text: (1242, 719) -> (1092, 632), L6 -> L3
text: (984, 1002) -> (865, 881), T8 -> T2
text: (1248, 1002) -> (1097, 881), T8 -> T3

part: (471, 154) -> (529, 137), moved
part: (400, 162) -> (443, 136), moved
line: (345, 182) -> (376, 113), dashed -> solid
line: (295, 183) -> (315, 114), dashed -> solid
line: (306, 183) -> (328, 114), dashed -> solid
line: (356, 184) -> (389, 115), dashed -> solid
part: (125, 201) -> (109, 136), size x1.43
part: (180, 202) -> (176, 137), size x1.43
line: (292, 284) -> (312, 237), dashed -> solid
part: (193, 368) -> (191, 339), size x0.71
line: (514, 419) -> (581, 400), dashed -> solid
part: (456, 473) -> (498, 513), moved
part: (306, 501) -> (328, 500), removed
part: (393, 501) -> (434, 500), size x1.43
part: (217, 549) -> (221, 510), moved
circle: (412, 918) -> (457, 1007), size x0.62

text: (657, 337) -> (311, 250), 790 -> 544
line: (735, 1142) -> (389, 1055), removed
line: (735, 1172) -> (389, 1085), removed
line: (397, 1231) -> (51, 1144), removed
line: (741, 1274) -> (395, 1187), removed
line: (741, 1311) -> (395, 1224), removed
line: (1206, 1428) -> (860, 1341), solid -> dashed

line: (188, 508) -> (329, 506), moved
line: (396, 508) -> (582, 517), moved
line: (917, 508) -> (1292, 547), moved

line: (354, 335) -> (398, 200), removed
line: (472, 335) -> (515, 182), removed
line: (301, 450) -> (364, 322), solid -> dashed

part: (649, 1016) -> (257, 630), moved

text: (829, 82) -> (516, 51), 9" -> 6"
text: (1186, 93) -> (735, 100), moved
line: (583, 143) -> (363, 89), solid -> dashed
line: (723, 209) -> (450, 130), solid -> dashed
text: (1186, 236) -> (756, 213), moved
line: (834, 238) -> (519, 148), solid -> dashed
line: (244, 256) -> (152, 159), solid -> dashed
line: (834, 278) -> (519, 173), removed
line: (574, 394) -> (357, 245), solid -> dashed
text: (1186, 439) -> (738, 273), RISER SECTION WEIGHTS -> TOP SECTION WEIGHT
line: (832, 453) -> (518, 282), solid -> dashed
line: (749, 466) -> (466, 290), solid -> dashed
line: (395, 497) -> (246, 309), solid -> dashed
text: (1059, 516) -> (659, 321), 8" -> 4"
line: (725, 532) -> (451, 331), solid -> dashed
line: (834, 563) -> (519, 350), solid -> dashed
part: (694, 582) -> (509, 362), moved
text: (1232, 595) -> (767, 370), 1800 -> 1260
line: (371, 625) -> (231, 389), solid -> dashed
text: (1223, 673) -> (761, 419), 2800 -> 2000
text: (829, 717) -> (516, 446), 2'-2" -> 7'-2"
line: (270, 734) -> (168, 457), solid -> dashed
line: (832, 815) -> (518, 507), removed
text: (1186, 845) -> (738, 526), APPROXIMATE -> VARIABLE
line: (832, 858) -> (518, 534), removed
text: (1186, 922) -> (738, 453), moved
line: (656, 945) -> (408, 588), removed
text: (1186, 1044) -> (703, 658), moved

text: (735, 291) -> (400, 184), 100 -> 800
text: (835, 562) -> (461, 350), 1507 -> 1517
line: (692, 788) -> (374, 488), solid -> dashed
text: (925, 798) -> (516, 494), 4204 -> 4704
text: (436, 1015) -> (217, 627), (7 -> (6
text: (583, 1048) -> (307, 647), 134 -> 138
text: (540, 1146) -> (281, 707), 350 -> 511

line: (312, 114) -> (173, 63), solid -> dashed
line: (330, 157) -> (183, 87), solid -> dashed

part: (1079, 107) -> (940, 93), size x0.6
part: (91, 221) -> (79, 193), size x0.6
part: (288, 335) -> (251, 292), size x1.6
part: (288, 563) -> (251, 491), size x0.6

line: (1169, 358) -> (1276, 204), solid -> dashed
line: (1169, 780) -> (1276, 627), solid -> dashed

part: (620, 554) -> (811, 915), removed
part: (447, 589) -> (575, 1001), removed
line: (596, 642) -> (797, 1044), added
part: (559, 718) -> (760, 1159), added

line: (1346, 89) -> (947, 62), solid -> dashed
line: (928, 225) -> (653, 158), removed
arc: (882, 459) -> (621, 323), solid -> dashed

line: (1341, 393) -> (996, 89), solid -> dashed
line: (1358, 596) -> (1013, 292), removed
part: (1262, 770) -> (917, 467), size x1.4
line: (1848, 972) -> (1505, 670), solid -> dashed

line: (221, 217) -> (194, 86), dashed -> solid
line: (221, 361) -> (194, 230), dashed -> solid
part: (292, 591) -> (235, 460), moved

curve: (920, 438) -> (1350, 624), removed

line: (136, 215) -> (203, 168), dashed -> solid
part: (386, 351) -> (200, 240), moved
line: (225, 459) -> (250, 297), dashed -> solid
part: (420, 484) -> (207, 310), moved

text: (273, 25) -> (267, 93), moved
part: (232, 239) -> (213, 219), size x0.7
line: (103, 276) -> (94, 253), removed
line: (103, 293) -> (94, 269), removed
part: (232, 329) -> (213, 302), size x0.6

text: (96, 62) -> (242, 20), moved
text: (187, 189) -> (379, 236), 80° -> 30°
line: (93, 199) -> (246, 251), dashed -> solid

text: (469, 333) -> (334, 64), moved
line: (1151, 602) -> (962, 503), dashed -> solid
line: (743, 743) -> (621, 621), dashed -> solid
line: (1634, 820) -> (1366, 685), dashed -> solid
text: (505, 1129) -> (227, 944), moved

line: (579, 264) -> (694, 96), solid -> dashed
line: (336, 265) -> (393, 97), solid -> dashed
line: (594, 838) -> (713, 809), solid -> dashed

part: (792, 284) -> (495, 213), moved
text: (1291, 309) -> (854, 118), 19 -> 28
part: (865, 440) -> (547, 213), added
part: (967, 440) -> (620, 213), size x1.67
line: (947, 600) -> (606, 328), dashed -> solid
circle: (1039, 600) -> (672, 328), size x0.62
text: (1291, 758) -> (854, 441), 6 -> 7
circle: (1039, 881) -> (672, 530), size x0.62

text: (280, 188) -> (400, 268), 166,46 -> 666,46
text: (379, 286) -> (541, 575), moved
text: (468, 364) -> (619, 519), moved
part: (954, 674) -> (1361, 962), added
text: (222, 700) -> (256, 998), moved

--------------------

Action item — Repeat the data word for word, starting at its first line and stopping after the line that contains "part: (125, 201) -> (109, 136), size x1.43".

Written answer —
text: (1242, 719) -> (1092, 632), L6 -> L3
text: (984, 1002) -> (865, 881), T8 -> T2
text: (1248, 1002) -> (1097, 881), T8 -> T3

part: (471, 154) -> (529, 137), moved
part: (400, 162) -> (443, 136), moved
line: (345, 182) -> (376, 113), dashed -> solid
line: (295, 183) -> (315, 114), dashed -> solid
line: (306, 183) -> (328, 114), dashed -> solid
line: (356, 184) -> (389, 115), dashed -> solid
part: (125, 201) -> (109, 136), size x1.43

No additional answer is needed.